We defaulted to chat because it was easy, not because it's right. If agents are becoming economic and cognitive actors embedded across our daily lives — monitoring our health, managing our finances, coordinating our logistics — the text box is increasingly the wrong surface.
"AmbientAgent" — an agent layer across phone, watch, and home speaker that routes information and requests to the right surface at the right moment. Agent receives a calendar conflict: it whispers in your earbuds during your commute, not via a chat window at your desk. Uses Solana to settle coordination between the notification agent, the calendar agent, and any third-party service agents involved in resolving the conflict.
Research that points directly to buildable products. Read more about our take on mass agent networks here.
Li's work gives us a concrete design question: when should a swarm deliberate vs. aggregate? The hack here is building that decision as an on-chain primitive — the mechanism selector (debate or vote) lives in a smart contract, debate transcripts are hashed and stored as receipts, and payment releases only after the chosen mechanism reaches quorum. This turns a research finding into auditable, trust-minimized coordination infrastructure.
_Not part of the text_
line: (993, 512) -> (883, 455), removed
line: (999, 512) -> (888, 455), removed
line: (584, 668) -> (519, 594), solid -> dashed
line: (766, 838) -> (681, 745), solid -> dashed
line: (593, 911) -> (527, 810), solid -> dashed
The interesting product wedge is selling it to agent runtime providers (e.g. LangGraph, CrewAI) as a drop-in arbitration layer.
Extreme KV cache compression may enable agent memory to be stored onchain for the first time. This would give agents verifiable, persistent memory that survives across sessions and providers — no single inference provider controls the memory state. The hack is a PoC that snapshots a compressed KV cache (using TurboQuant's technique) at the end of each agent session, pins it to Arweave/Filecoin with a hash on Solana, and rehydrates it at session start. If retrieval quality holds up at extreme compression ratios, this is the missing piece for truly persistent agent identity.
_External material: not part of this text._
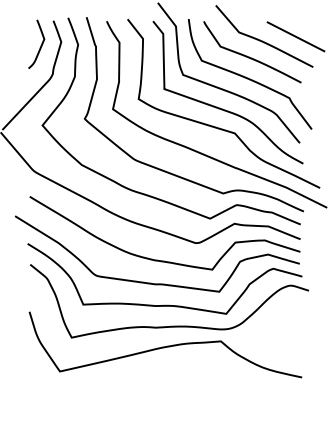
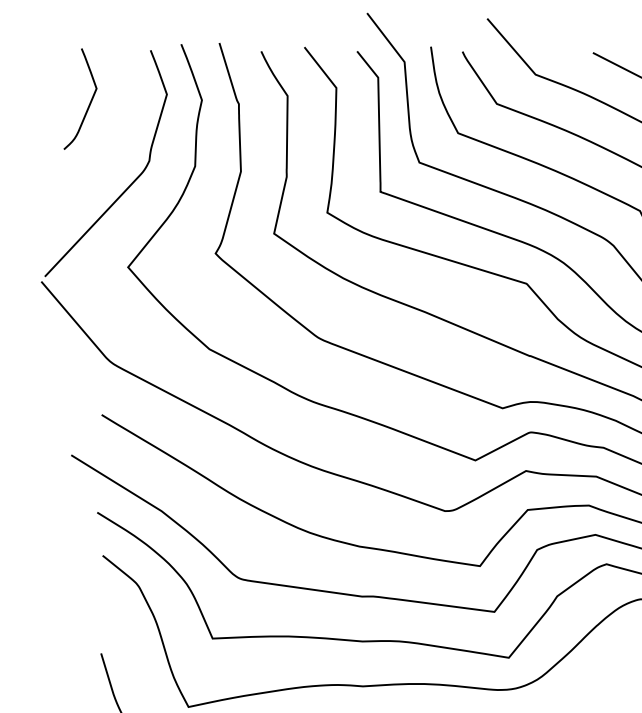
curve: (40, 45) -> (88, 101), moved

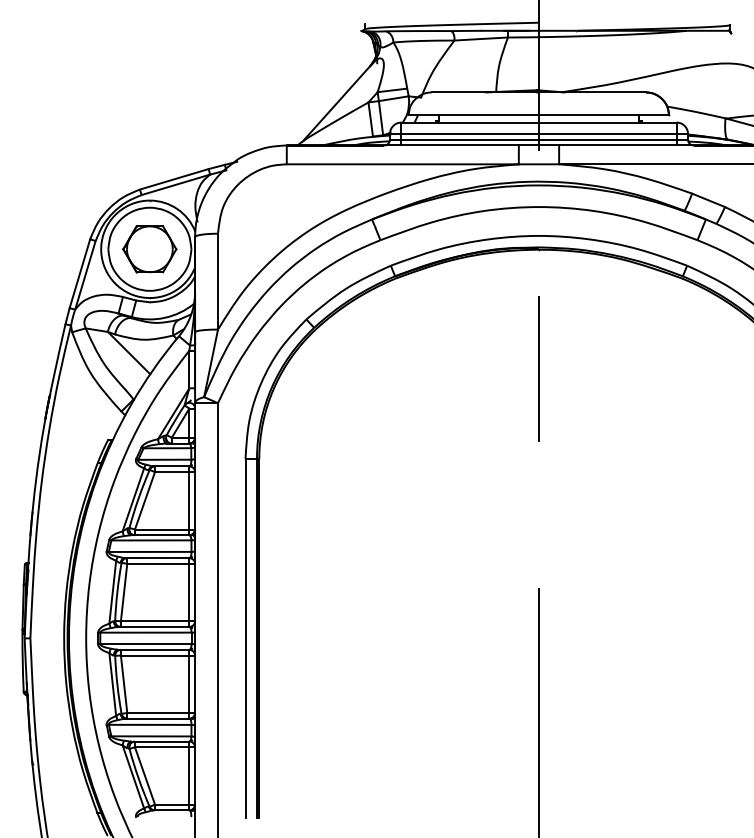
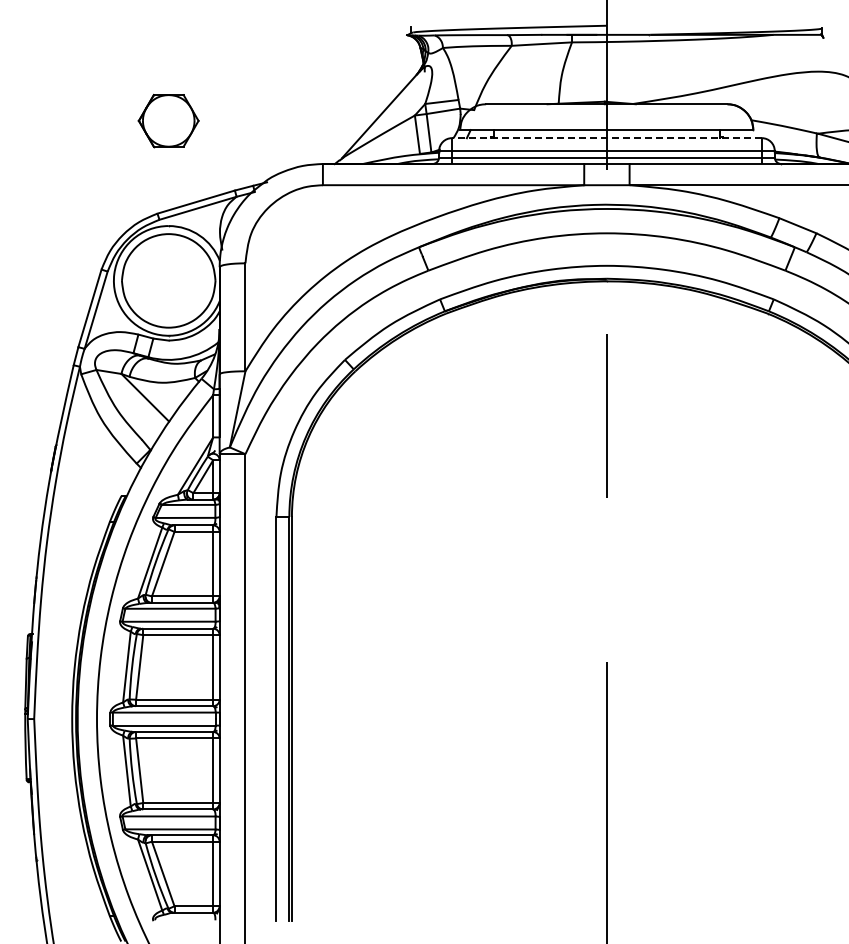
line: (538, 122) -> (606, 138), solid -> dashed
part: (149, 249) -> (168, 121), moved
Craftium provides a Minecraft-based framework for building diverse multi-agent environments in a composable way. Can we rewrite the environment core in a Rust-based game engine (Bevy is the obvious choice given its ECS architecture and WASM compilation target)? This creates a permissionless arena for agent training and evaluation.
OASIS simulates one million agents reacting to a seed event. MiroFish wraps this into a structured report. The gap: there's no way to bet on whether the simulation is right. The hack is to wire MiroFish's output — e.g. "68% of simulated agents react negatively to this policy in 72 hours" — into a prediction market where the resolution criterion is measured real-world sentiment (X API, Farcaster, Reddit). The simulation run is committed on-chain before the real-world event unfolds, making it tamper-evident. The interesting research question OASIS itself raises: at what agent-count threshold does the simulation's predicted sentiment distribution start matching real observed distributions? You'd have ground truth data to actually answer this.
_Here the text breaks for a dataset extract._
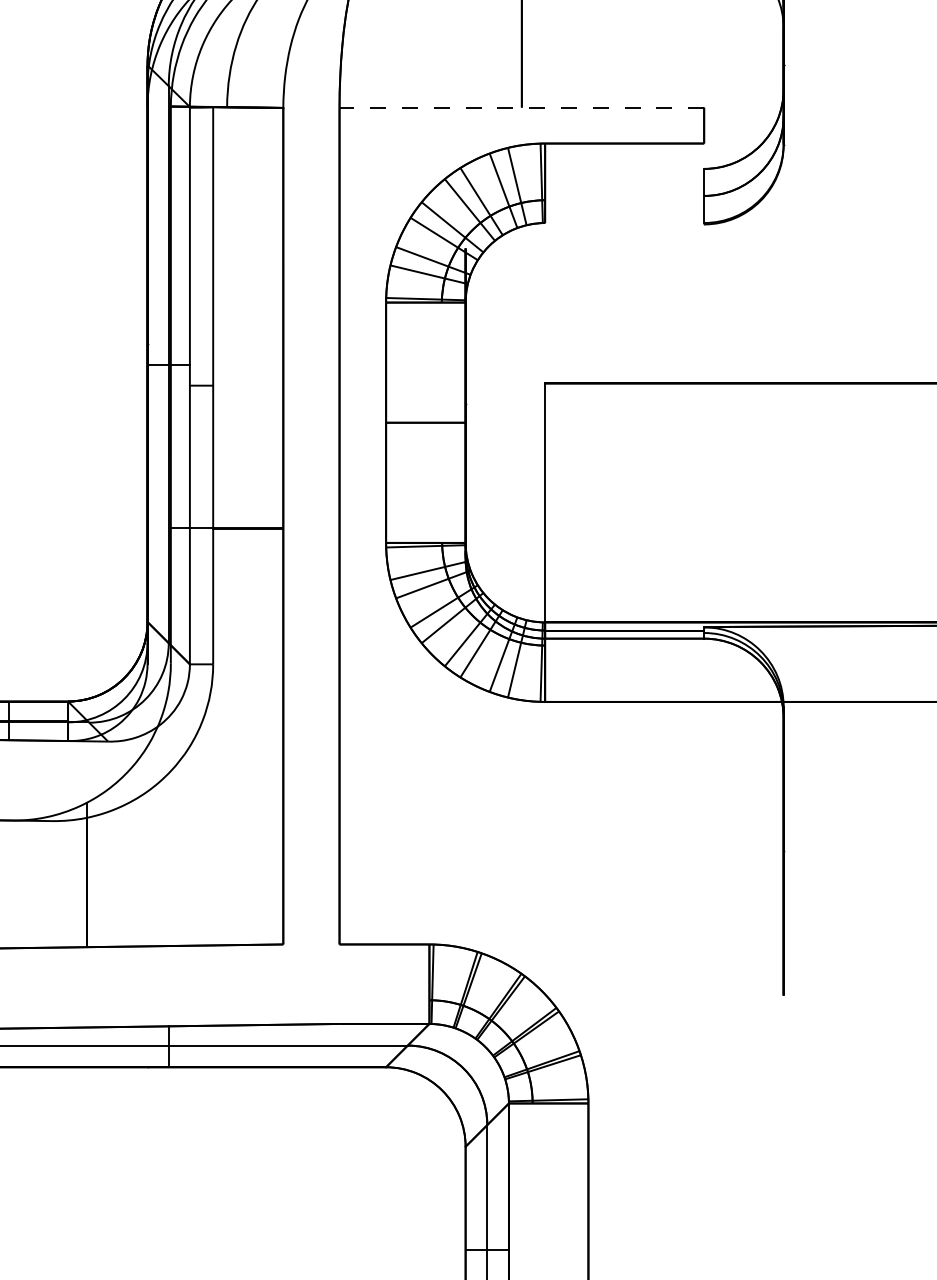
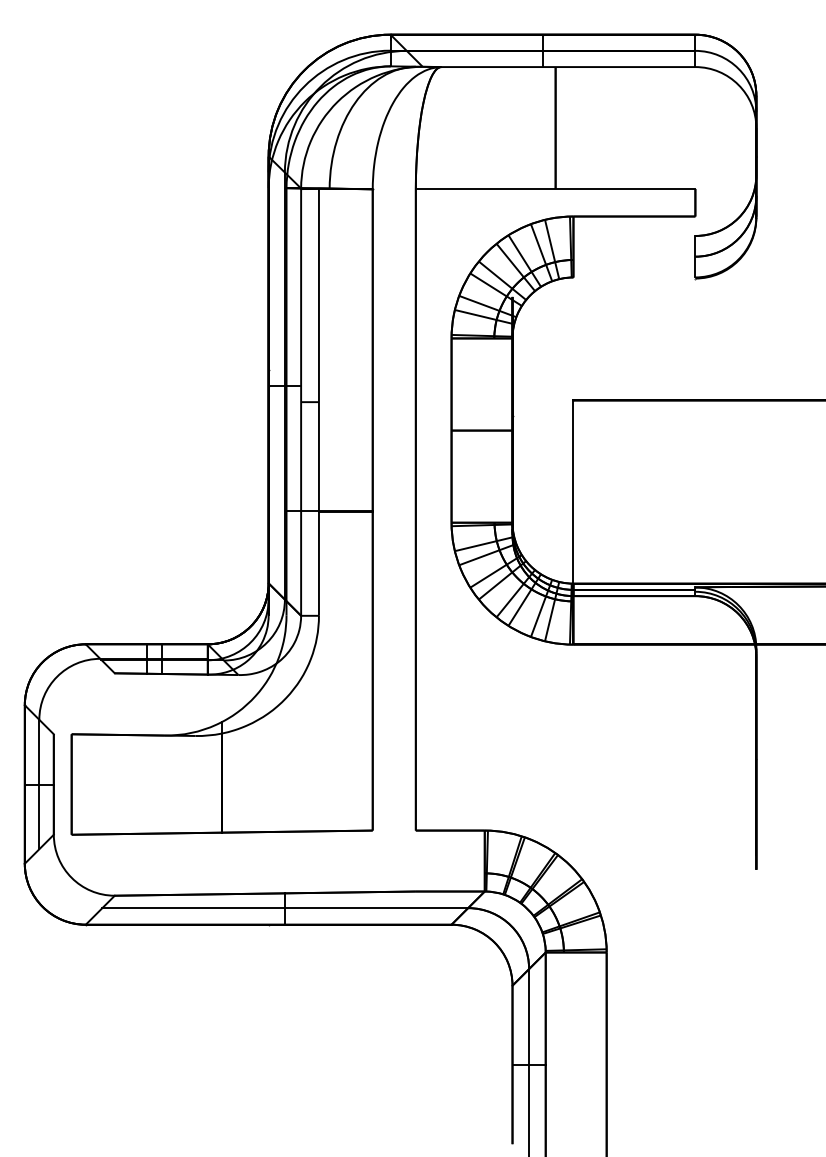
line: (521, 106) -> (555, 188), dashed -> solid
MiroFish runs "dual-platform parallel" simulations — agents act across two synthetic social platforms simultaneously. This is a natural structure for zkVM-verifiable replays: run the simulation once, generate a proof that the reported emergent behaviors follow deterministically from the initial graph state and the model weights used. Builders could then ship simulation results to clients who verify the proof without re-running the full simulation. The practical bottleneck is that LLM inference isn't cheaply provable today — but MiroFish-Offline's Ollama backend with a quantized local model (qwen2.5 at 4-bit) is small enough that zkML proof generation becomes at least tractable for short simulation windows.
These weightings are recommendations. Our judges have the final say, and the best projects tend to break all the rules.